The frequency with which scientific papers are cited is often used as a measure of quality, for example determining if the authors get grants or promotions. It would be a major problem, then, if bad research was cited more often than good work. Unfortunately, that is what a study of 139 scientific papers has found.
Psychologists have been wrestling recently with the discovery that many papers published in the top journals in their field fail replication, which means different results are produced when others try the same experiment. The reasons for this are disputed and it doesn't always mean the original paper was entirely wrong. For example, a finding may be accurate for a sample of participants in one country, but appear unreproducible when the study is repeated in a different culture.
Nevertheless, when only 39 out of 100 papers in leading psychology journals could be replicated, something is definitely off. Smaller attempts to extend the research to other fields produced better, but still discouraging, findings. Eleven out of 18 papers in economics journals and 13 of 21 in the general science journals Science and Nature were replicated successfully. Effects sizes were also usually smaller on replication.
Some scientists have argued this is not serious – bad research is usually forgotten because those working in most closely related fields can spot the flaws. Dr Marta Serra-Garcia and Dr Uri Gneezy of the University of California, San Diego, conclude the exact opposite is true.
Serra-Garcia and Gneezy found the papers that could not be replicated in these three samples averaged 153 times more citations in eight years than the ones that were subsequently confirmed. Although the sample of general science papers is small, the results were more extreme: papers that failed reproduction had 300 more citations than the good ones.

Part of the reason is that to rebut a paper you need to cite it, unless it is so bad you can get it withdrawn by the publishing journal or authors. Few papers are refuted hundreds of times, however, so most of these citations were positive. Indeed, the authors note in Science Advances; “Remarkably, only 12 percent of post-replication citations of non-replicable findings acknowledge the replication failure."
Of course, few people are deliberately positively citing papers they know are wrong (climate change deniers an exception). Instead, the authors think the papers that make big, surprising claims are the most interesting. If many studies reach the same conclusion and one says the opposite, it will stand out from the pack, but it’s also probably wrong. The same goes for a result that fits with what most people really want to believe.

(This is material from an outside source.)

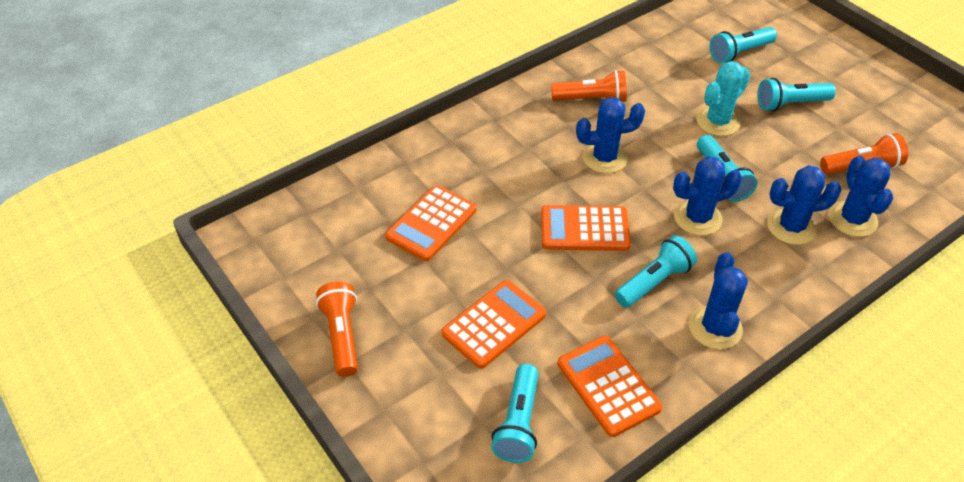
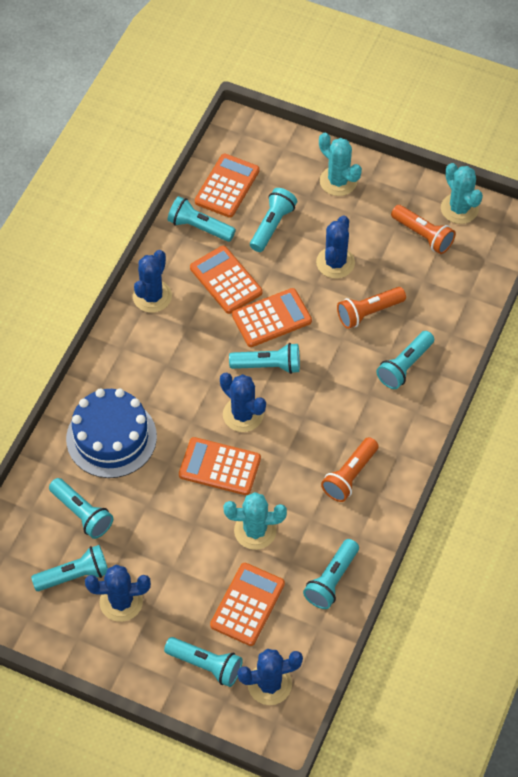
blue cake: 0 -> 1
orange calculator: 4 -> 5
turquoise cactus: 1 -> 3
turquoise flashlight: 5 -> 8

"Interesting or appealing findings are also covered more by media or shared on platforms like Twitter, generating a lot of attention, but that does not make them true," Gneezy said in a statement.
Another explanation, complementary with the first, is prestigious journals have a good sense of which papers in their field are doubtful and knock most back, while publishing the ones they anticipate will boost their all-important citation index. "We also know that experts can predict well which papers will be replicated," the authors note. The value of a paper they expect to be highly cited may get them to lower their standards.
Such spreading of unreliable or inaccurate work can lead other scientists astray and mean the wrong people’s careers progress. Things really go wrong when false claims on contentious topics reach the wider public. The authors note the most famous example: Andrew Wakefield’s false and fraudulent paper on vaccination causing autism was very widely cited, inspiring the anti-vaccination movement with calamitous results.